What are the risks of residues and milk/meat withdrawal times for each ivermectin formulation?
Executive summary
Ivermectin residues vary markedly with formulation, route, and species: injectable and long‑acting preparations produce the highest and most persistent tissue and milk residues requiring weeks to months of meat withholding and often precluding use in lactating animals, while topical (pour‑on) and some oral uses generally give lower milk transfer though withdrawal rules differ by jurisdiction; eprinomectin was developed to minimize milk excretion and is licensed for dairy use in many places [1] [2] [3]. Regulatory maximum residue limits (MRLs) and recommended withdrawal intervals are formulation‑ and country‑specific, and extralabel or long‑acting uses substantially increase residue risk and uncertainty [4] [5].

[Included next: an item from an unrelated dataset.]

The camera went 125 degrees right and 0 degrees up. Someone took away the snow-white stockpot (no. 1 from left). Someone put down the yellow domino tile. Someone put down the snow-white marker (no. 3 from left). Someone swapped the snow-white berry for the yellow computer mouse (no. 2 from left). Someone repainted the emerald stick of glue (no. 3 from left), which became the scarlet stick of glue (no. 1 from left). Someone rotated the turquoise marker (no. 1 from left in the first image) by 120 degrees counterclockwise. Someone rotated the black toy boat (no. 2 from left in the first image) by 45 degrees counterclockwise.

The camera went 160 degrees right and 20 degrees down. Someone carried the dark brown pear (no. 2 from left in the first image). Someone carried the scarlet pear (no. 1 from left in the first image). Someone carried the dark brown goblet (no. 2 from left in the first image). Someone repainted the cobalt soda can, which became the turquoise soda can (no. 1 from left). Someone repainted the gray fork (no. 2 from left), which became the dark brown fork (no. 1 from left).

1. Injectable (subcutaneous) — deep tissue persistence and long meat withdrawals
Subcutaneous injectable ivermectin concentrates in fat and liver and shows slow depletion, producing the highest risk of residues in edible tissues and requiring lengthy slaughter withholding periods that have been set in many jurisdictions at multiple weeks to months (for example, EU rules supporting ~49 days after single‑dose injectables) [1] [6]. Injectables also result in measurable residues at injection sites and erratic depletion kinetics that complicate precise withdrawal estimates across breeds and studies, so regulators and analysts recommend conservative intervals for meat and often bar use in lactating animals because milk withdrawal times are not well‑established [7] [8]. Historical residue studies led to suggested edible tissue withdrawals of roughly 21–28 days in some older studies, but modern regulatory assessments and the EMA set longer intervals based on fat and liver accumulation [6] [1].
2. Pour‑on/topical formulations — lower milk transfer but variable rules
Topical “pour‑on” formulations have lower systemic bioavailability in cattle and tend to deposit more drug in skin and fat, which can reduce milk concentrations below some national MRL thresholds if sufficient time elapses between treatment and milking, but trace residues can persist and rules differ by country (for example, a study found no detectable milk residues when pour‑on was given >10 days before calving under China’s 10 ng/mL MRL, while other jurisdictions treat any detectable residue as a violation) [9] [10]. Pour‑on administration still results in systemic absorption in some species (eg, chickens and hens), producing prolonged residues in eggs or milk in nonbovine species, so topical use cannot be assumed safe for all food animals [11]. Merck Veterinary Manual warns that long‑acting topical products can still require extended withholding depending on formulation [2].
3. Oral formulations — species and dose matter
Oral ivermectin can produce residues that vary by species; goats and cattle differ markedly in milk excretion and required withdrawal times, with literature showing much shorter milk depletion in some goats versus longer intervals in cattle, and country‑by‑country differences apply (a Brazilian goat study reported no detectable milk residues by 42 days for a specific oral protocol, but lack of dosage/context limits generalizability) [12]. Because oral absorption and milk partitioning depend on the molecule and formulation, regulators typically set withholding periods per species and product; extralabel oral use is discouraged when animals produce milk for human consumption [2] [13].
4. Long‑acting or slow‑release formulations — new risks, likely longer withdrawals
Long‑acting injected formulations designed to release ivermectin over months pose qualitatively different accumulation and environmental exposure risks and would likely necessitate increased withdrawal times compared with classical products; proof‑of‑concept research flags the need for careful residue characterization and probably exclusion of gestating or lactating food animals during the release period unless non‑consumption guarantees exist [5]. Regulatory frameworks (FAO/WHO/JECFA) are specifically cited as needed guides for defining safe withdrawal intervals for such novel formulations [5] [4].
5. Regulatory context, MRLs and practical guidance
Codex/FAO/WHO and regional bodies set MRLs (eg, historic Codex discussions and EU limits for fat, liver, kidney) that determine whether detected residues are violations and underpin withdrawal intervals; where no milk MRL or label milk withdrawal is provided, use in lactating dairy animals is effectively contraindicated and extralabel use discouraged [4] [3] [8]. In practice, producers should follow product labels and national regulations because studies show wide variability by formulation, species, breed, dose and injection site that make one‑size‑fits‑all withdrawal statements unreliable [7] [1].